The Anglo-Dutch oil giant made a profit of $2.9bn (£2.23bn) in the last three months of 2019, down from $5.7bn in the final quarter of 2018, when fears of a slowdown in the global economy caused oil prices to slump.
For the year as a whole, profits fell 23% to $16.5bn, in a blow to the oil company’s plans to complete a $25bn share buyback programme by the end of this year.
The company blamed weaker oil and gas prices, which drifted down last year due to a well-stocked global market and concerns over worldwide economic growth that dampened demand for fossil fuels.
Shell’s worse than expected results confirmed investor fears that its plan to hand back $25bn to investors who had accepted shares in lieu of dividends in recent years would be delayed.
The company’s share price tumbled after the announcement by almost 4% to £20.52, the lowest level in two and a half years.
Ben van Beurden, Shell’s chief executive, said the company faced “challenging macroeconomic conditions” in its petroleum refining and chemicals business, “as well as lower oil and gas prices” last year.
The global oil price averaged $64.36 a barrel last year, down sharply from an average of just over $71 a barrel in 2018. It was trading at $58.78 on Thursday.
Shell was also hit by a slide in global gas prices from an average of $2.59 per million British thermal units (MMBtu) last year from $3.13 per MMBtu in 2018.
Shell has said it needed oil prices to be above $65 a barrel in 2019 and $66 a barrel in 2020 to afford payments on its giant debt pile and the cost of buying back shares from its investors by the end of 2020.

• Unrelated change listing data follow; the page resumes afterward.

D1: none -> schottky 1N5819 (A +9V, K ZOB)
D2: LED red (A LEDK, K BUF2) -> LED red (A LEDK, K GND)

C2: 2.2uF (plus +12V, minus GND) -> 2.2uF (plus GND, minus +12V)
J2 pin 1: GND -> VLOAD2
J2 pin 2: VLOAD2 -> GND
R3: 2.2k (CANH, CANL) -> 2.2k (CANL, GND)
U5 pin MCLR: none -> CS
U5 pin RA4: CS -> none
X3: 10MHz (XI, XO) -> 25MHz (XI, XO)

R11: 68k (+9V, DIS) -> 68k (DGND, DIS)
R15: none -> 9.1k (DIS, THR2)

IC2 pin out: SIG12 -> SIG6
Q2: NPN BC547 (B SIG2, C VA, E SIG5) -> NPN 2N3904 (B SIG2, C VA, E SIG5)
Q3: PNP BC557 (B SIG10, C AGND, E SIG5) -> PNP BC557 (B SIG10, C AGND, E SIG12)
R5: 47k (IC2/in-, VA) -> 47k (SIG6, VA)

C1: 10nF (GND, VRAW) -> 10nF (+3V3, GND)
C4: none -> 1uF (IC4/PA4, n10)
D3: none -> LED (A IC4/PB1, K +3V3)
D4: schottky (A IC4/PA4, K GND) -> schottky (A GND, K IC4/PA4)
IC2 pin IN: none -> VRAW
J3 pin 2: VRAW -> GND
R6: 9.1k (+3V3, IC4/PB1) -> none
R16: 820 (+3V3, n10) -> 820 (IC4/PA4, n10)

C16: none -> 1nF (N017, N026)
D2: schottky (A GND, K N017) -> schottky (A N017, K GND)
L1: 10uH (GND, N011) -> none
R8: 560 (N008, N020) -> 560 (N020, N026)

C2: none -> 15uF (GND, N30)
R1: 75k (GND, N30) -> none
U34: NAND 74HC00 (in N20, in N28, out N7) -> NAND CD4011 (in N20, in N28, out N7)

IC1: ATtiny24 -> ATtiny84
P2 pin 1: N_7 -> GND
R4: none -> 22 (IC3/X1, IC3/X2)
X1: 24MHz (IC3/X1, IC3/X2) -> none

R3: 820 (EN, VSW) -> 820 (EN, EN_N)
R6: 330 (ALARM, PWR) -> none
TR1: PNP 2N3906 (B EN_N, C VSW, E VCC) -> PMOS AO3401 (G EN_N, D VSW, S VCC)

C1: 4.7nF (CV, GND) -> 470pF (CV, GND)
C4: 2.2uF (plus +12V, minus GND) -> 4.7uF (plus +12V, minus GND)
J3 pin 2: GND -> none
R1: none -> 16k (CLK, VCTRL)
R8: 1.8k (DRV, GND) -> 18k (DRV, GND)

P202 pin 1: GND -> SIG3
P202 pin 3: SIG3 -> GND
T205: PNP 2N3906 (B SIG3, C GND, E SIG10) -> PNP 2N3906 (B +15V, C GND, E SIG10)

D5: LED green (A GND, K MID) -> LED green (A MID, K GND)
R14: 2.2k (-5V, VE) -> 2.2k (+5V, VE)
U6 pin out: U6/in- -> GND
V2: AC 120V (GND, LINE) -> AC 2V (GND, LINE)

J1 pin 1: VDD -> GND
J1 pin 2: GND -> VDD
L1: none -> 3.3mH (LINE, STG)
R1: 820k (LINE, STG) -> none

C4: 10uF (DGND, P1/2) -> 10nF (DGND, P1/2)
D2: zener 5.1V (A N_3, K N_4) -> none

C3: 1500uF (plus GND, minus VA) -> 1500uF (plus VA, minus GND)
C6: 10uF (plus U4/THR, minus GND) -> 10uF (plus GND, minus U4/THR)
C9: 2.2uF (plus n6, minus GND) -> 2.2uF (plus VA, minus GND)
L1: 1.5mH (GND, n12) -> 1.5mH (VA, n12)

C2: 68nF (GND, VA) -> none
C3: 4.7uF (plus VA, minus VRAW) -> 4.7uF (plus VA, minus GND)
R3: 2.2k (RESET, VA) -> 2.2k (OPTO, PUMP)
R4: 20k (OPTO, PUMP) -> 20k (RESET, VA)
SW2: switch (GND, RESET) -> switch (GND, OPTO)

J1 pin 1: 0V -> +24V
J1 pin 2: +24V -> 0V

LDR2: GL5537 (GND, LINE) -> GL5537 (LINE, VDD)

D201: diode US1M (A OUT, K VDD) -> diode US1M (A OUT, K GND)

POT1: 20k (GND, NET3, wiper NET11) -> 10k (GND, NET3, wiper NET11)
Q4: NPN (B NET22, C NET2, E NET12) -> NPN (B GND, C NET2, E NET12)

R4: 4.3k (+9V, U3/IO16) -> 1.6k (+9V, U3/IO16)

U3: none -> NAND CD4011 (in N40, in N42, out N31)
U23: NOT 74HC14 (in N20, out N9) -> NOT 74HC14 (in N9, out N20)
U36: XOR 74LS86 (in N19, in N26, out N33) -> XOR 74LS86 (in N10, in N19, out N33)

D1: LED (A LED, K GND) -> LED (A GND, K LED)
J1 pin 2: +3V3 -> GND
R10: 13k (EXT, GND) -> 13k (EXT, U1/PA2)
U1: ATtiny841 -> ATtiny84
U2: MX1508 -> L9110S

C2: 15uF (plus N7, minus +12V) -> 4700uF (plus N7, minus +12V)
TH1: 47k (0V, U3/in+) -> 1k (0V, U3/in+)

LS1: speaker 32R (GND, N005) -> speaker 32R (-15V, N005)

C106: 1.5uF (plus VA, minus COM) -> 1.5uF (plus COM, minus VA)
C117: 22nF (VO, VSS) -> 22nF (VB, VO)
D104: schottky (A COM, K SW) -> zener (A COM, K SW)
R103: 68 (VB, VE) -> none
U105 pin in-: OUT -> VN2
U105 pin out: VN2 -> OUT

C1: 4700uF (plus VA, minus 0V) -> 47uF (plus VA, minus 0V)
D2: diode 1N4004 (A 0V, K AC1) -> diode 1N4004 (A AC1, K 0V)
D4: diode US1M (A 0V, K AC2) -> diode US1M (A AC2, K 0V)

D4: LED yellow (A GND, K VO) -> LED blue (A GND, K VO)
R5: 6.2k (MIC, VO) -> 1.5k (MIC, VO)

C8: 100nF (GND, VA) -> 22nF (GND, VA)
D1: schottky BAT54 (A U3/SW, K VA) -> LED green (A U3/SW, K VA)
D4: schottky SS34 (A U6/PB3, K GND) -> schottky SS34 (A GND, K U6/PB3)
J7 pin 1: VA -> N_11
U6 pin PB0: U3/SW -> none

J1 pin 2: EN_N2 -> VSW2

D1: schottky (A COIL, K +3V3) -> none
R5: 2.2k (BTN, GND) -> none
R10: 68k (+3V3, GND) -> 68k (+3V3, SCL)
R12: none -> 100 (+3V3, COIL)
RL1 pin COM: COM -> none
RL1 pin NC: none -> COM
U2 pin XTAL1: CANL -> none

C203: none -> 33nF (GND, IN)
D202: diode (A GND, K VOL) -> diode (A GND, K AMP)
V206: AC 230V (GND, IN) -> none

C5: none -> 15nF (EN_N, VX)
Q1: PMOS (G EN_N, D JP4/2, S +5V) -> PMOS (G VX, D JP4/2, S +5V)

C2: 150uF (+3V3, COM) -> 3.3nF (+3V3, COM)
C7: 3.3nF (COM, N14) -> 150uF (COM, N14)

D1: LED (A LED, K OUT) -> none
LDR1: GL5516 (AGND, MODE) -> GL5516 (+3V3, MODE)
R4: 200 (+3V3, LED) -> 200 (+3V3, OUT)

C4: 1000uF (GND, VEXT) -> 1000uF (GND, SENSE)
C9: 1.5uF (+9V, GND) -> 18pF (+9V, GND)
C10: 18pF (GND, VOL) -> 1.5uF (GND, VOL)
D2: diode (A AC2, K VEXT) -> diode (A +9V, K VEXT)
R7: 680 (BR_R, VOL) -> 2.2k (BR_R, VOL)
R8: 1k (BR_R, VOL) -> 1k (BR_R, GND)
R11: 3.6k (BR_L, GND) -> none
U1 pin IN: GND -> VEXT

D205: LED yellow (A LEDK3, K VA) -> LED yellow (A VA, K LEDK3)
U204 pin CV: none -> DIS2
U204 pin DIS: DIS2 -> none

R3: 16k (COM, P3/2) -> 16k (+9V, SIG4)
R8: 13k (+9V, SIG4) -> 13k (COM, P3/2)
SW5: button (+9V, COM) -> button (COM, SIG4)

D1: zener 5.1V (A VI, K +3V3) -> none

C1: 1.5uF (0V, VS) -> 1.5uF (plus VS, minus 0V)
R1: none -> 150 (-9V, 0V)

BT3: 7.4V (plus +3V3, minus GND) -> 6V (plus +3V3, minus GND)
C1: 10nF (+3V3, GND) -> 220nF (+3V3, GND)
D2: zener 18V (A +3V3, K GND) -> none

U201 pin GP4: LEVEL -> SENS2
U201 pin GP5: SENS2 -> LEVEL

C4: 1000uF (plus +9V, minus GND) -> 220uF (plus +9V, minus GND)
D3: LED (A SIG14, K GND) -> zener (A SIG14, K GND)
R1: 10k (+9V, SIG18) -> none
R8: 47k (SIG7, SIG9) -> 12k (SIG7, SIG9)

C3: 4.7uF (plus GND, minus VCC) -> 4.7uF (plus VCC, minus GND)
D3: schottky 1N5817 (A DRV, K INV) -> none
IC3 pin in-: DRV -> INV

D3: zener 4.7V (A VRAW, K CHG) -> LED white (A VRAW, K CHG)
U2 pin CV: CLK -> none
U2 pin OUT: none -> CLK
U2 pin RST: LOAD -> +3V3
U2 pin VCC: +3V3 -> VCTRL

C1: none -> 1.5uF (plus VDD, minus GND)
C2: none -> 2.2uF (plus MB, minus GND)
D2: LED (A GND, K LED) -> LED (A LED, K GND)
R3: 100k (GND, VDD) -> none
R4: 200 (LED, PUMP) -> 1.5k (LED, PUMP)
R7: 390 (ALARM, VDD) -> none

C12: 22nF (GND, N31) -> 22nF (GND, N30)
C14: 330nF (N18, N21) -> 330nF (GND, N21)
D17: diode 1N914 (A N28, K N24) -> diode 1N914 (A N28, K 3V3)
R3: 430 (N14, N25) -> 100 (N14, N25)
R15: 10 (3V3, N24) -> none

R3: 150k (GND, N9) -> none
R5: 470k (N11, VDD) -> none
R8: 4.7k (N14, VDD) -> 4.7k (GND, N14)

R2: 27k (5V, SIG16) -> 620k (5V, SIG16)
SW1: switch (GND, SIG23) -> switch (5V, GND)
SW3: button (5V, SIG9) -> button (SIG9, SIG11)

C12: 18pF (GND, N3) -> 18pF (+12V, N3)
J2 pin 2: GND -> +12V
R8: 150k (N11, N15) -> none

Oil industry analysts expect the year-end target for share buybacks to take a back seat to Shell’s desire to pay off its debt.
Shell has spent $15bn buying back shares so far and said it would buy back $1bn of shares over the next three months, down from $2.75bn in the preceding three months.
“It now looks extremely challenging to complete the programme by year end,” analysts Redburn said.
Shell raised fears of a delay to the programme after warning investors late last year that it would take a $2.3bn hit in the fourth quarter due to a weaker global economy.
Other major oil companies including Chevron, BP, Repsol and Equinor have all written off billions of dollars due to a slump in US shale prices.